The late Gary Nixon, who died in 2011 following a heart attack at the age of 70, was one of the greatest racers of the modern era. What is particularly impressive is the fact that he raced with injuries and challenges that would have sidelined most strong men.
Here’s a look at some of Nixon’s ironman efforts from the drag strip to the dirt oval to the road racing track.
1. Born in Oklahoma, by the time he was 15 he was a local drag-racing champion. Gary weighed only 89 pounds at the time.
2. In the late 1960s and early 1970s he suffered several injuries. For three years he raced with an 18-inch stainless steel rod holding his left leg together.

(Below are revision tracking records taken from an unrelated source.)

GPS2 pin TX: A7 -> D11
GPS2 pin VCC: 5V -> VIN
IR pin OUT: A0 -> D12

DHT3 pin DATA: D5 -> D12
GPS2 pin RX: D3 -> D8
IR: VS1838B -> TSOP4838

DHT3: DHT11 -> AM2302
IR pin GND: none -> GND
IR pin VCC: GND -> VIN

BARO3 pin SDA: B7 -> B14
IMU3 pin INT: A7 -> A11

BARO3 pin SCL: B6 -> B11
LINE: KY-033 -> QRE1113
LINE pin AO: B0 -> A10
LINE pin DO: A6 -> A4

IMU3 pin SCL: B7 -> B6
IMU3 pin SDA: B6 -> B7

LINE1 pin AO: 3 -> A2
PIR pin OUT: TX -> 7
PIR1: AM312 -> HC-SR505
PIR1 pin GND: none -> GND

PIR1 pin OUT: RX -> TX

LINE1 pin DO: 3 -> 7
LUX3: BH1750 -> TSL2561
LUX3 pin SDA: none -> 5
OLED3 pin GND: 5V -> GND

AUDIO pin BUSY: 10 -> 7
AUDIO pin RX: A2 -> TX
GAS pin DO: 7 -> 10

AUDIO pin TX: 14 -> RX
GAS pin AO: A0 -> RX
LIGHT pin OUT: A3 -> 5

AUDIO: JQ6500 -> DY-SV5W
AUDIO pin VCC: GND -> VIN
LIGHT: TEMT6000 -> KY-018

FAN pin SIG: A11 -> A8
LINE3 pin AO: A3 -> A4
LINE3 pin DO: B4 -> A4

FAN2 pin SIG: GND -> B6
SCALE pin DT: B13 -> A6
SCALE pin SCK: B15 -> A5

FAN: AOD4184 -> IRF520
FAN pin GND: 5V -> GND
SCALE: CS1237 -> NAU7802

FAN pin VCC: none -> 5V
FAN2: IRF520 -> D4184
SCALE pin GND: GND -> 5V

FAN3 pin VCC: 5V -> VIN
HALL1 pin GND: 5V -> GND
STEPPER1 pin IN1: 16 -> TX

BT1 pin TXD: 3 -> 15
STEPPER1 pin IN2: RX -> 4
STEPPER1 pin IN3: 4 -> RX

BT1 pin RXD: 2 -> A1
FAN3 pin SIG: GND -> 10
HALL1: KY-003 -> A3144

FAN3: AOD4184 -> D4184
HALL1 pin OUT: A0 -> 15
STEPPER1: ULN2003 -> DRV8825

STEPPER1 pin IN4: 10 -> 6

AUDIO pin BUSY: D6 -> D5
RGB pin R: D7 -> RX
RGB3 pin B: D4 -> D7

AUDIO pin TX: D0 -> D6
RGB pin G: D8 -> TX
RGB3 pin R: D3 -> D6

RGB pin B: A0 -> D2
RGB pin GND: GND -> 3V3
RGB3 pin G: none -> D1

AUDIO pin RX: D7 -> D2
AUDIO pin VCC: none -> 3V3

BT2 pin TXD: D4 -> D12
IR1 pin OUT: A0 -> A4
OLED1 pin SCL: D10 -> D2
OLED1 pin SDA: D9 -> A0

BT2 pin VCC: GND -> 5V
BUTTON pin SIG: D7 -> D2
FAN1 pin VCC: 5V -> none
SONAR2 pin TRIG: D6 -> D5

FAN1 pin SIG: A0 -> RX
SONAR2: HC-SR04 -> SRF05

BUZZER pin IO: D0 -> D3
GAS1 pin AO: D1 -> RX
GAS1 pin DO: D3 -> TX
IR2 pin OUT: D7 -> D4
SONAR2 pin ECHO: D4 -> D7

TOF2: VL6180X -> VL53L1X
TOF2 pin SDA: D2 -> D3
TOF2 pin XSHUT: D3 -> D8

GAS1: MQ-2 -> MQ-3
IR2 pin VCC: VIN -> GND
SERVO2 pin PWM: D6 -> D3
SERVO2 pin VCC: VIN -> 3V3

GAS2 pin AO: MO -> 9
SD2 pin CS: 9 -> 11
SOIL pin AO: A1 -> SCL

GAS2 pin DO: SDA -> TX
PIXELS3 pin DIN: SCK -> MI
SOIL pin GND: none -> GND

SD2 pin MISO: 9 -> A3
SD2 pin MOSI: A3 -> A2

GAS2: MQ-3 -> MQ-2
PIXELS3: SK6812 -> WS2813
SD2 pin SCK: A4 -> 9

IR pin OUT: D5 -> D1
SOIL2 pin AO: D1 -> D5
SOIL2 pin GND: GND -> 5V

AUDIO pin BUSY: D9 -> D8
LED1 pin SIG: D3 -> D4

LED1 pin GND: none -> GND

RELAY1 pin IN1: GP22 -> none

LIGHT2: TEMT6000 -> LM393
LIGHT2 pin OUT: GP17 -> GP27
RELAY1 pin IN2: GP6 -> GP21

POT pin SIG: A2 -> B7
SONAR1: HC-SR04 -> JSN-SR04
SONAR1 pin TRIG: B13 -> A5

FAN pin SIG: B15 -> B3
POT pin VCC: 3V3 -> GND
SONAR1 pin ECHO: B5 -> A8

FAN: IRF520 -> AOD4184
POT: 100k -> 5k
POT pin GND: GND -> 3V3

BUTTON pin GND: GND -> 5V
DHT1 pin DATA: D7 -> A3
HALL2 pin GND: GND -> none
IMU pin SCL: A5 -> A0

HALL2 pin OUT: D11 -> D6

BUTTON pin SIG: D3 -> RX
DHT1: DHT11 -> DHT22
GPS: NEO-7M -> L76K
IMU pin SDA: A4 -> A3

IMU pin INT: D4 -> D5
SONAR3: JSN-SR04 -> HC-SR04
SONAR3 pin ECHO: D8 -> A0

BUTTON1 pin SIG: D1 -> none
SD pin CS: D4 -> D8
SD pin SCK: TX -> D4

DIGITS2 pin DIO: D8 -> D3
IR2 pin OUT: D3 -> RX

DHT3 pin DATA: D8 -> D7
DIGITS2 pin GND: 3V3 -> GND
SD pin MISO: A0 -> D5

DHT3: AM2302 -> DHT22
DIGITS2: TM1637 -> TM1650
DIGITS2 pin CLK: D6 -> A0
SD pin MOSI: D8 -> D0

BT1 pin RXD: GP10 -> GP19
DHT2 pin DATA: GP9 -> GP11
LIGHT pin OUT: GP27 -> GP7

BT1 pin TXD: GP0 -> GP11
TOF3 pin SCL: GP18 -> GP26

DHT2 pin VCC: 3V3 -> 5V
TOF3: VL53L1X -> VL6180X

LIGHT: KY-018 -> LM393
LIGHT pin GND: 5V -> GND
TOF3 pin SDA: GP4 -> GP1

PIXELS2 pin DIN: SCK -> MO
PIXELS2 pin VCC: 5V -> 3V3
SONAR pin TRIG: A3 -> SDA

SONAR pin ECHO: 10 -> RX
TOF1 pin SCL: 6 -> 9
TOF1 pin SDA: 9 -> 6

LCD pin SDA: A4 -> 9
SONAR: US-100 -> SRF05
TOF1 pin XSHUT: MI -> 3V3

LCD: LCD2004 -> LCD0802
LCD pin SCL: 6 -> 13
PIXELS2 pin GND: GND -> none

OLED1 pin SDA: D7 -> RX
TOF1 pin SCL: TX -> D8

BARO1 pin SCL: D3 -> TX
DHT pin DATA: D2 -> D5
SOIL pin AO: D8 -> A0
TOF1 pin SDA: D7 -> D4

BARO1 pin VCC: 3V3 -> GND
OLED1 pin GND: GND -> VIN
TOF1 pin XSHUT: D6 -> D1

3. The injuries forced Nixon to focus primarily on road racing. While that prevented him from winning another Grand National title, Nixon turned his infirmity into new opportunities. Nixon became known as one of the world's best pavement racers.
4. In 1976, he laid claim to the World Prize Formula 750 Road Racing title but was denied the championship after international politics cost him a victory, and ultimately the title, at the Venezuelan round of the series. His international success earned him the title of AMA Pro Athlete of the Year in its inaugural year.
5. Nixon hung up his racing leathers in 1979. During his 22 years of pro racing, he earned 19 AMA National victories and amassed over 150 Grand National finishes. His career spanned three decades and he competed as a factory rider for Triumph, Kawasaki, Suzuki and Yamaha.